[Opening Extracted information section]

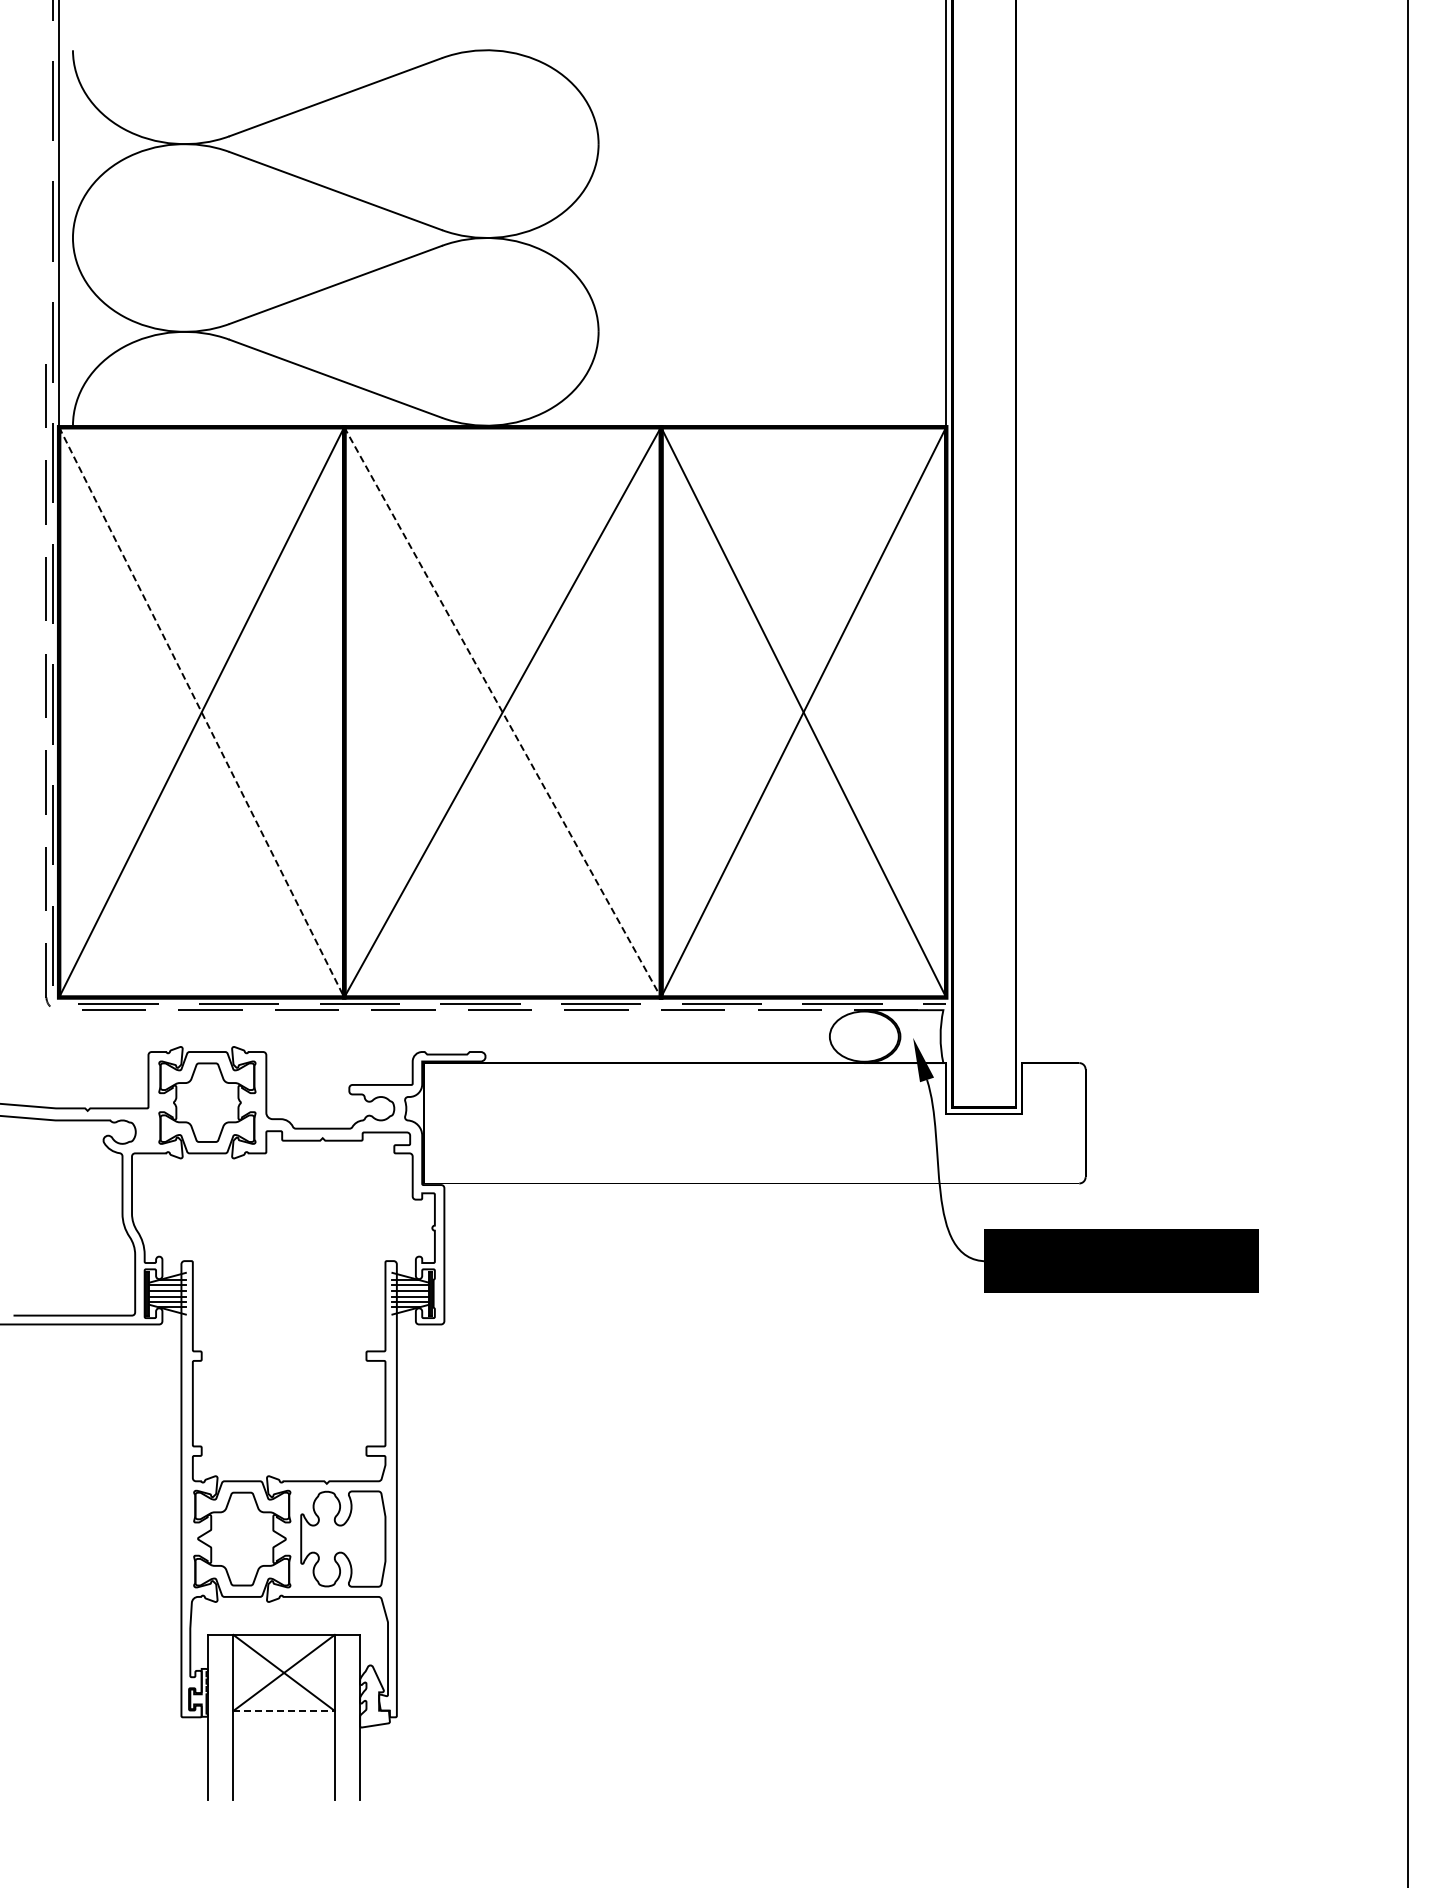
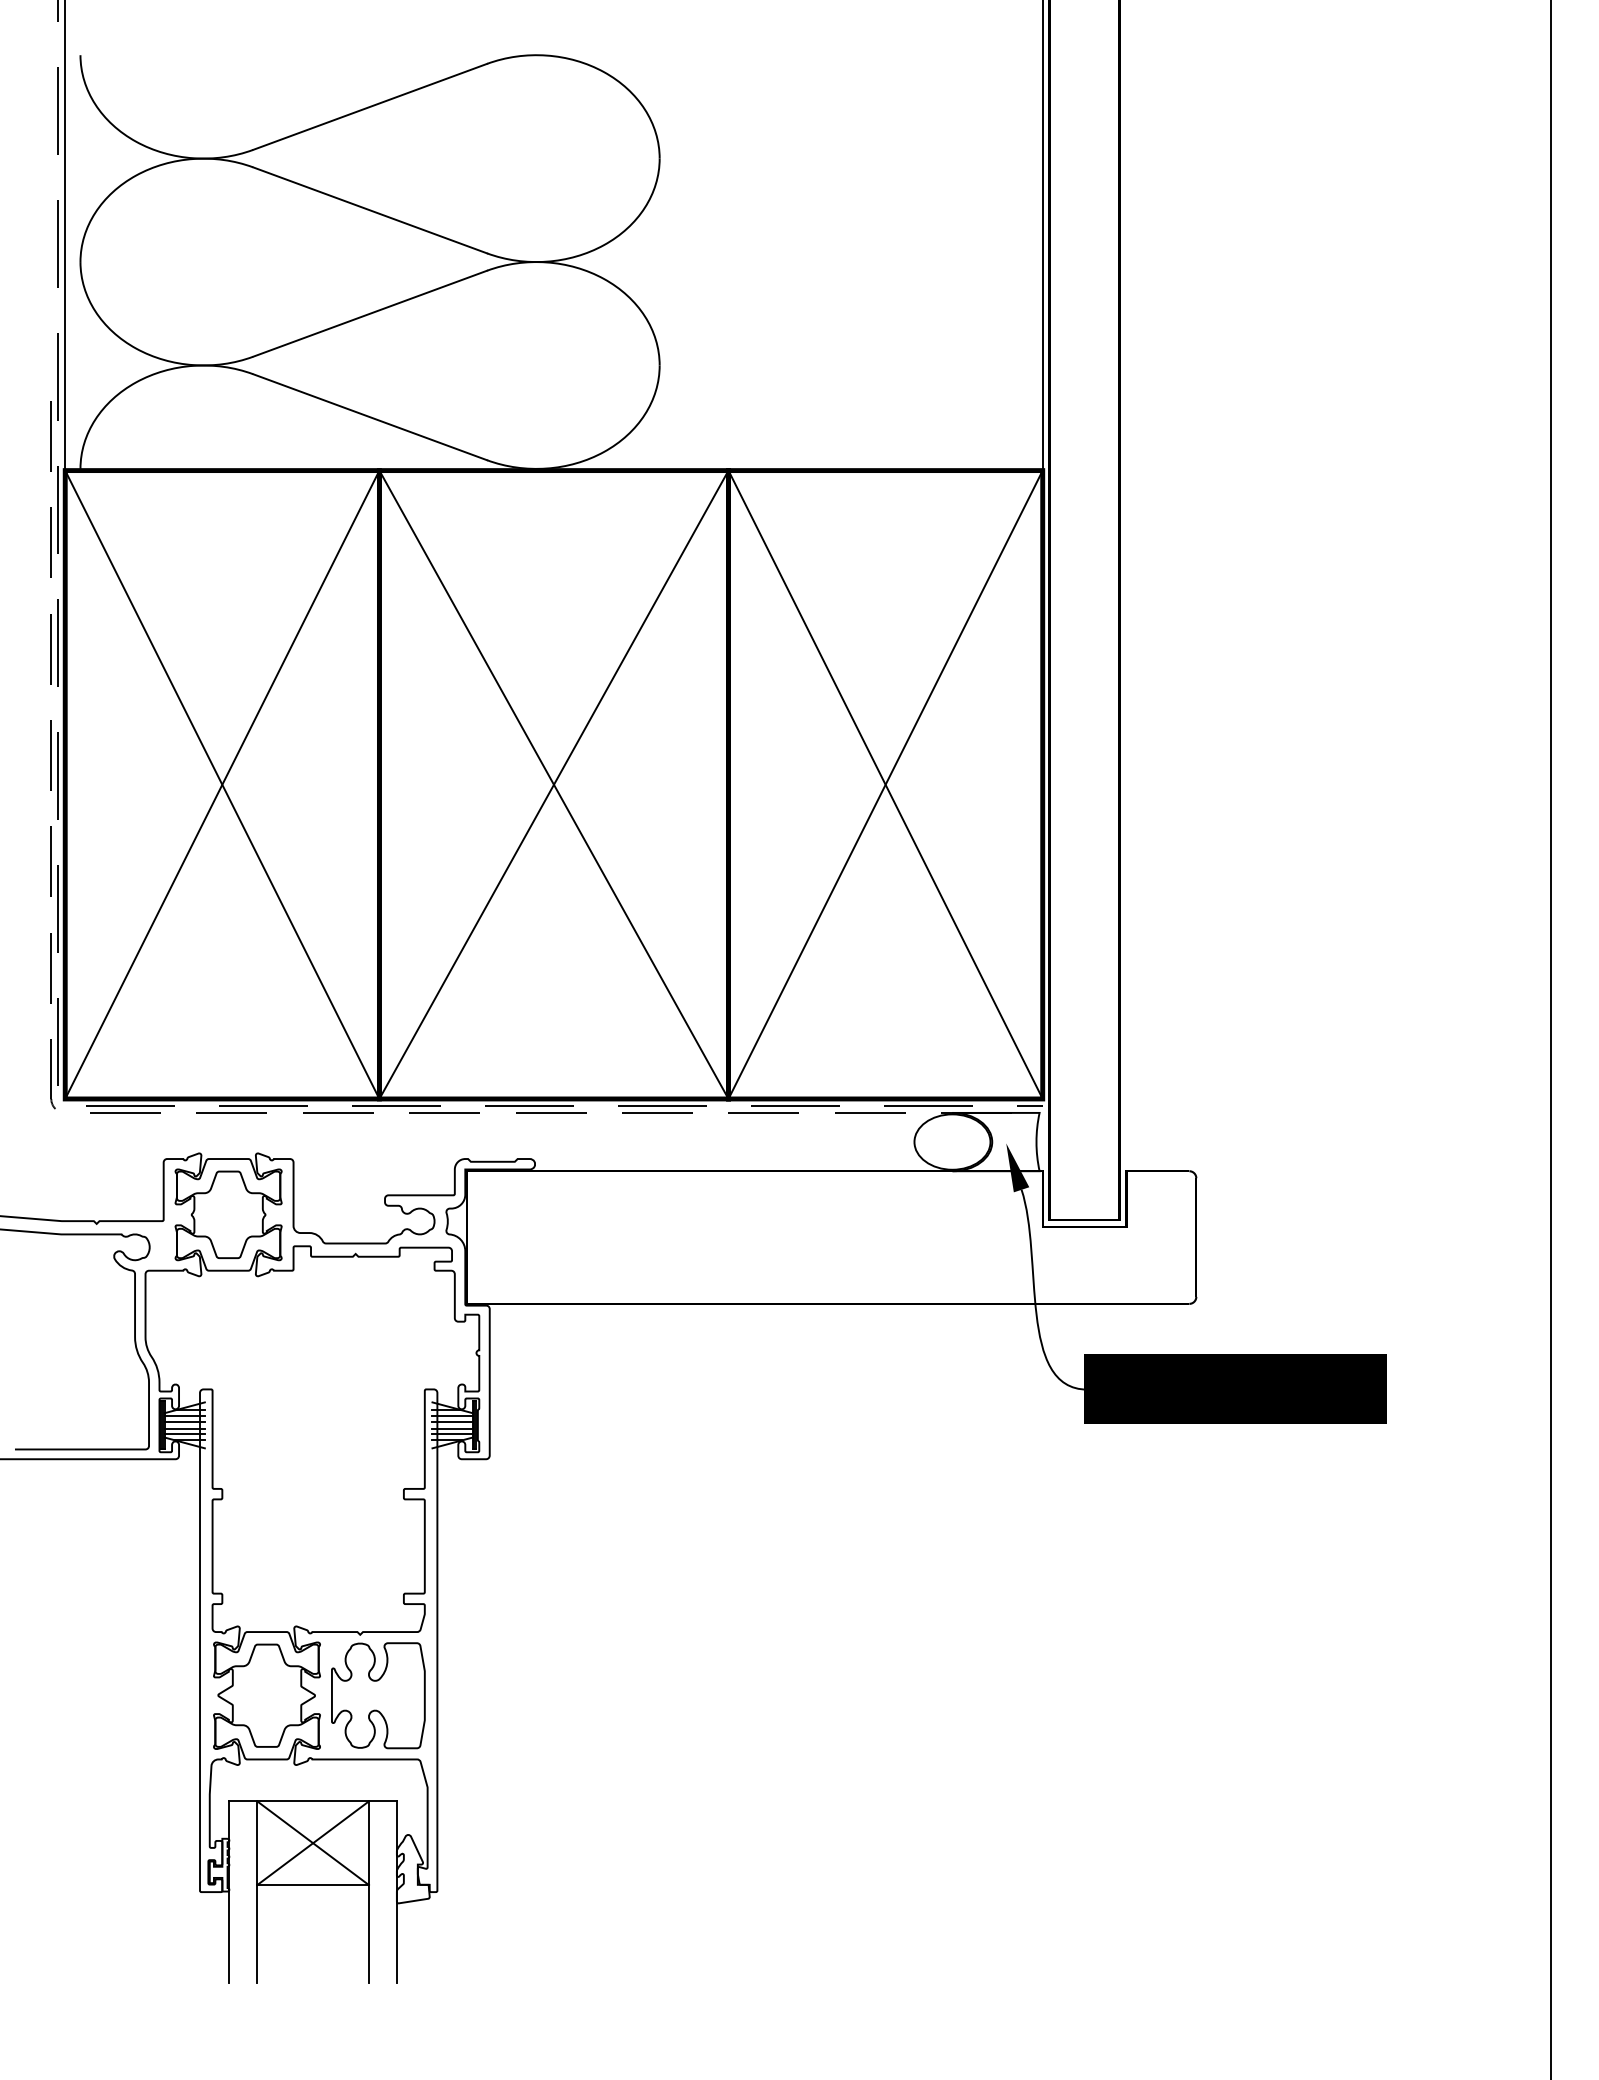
line: (201, 712) -> (222, 784), dashed -> solid
line: (502, 712) -> (553, 784), dashed -> solid
line: (284, 1710) -> (313, 1884), dashed -> solid

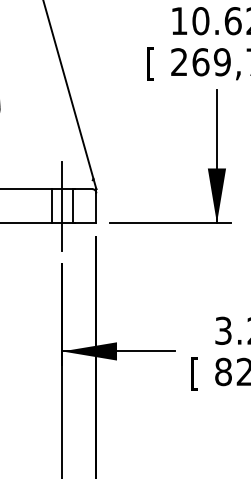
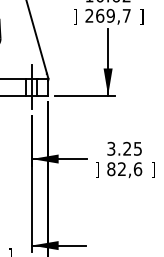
text: (151, 63) -> (75, 16), [ -> ]
text: (193, 372) -> (96, 169), [ -> ]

[Closing Extracted information section]

Look through the data above and return each line where the string "dashed" occurs.

line: (201, 712) -> (222, 784), dashed -> solid
line: (502, 712) -> (553, 784), dashed -> solid
line: (284, 1710) -> (313, 1884), dashed -> solid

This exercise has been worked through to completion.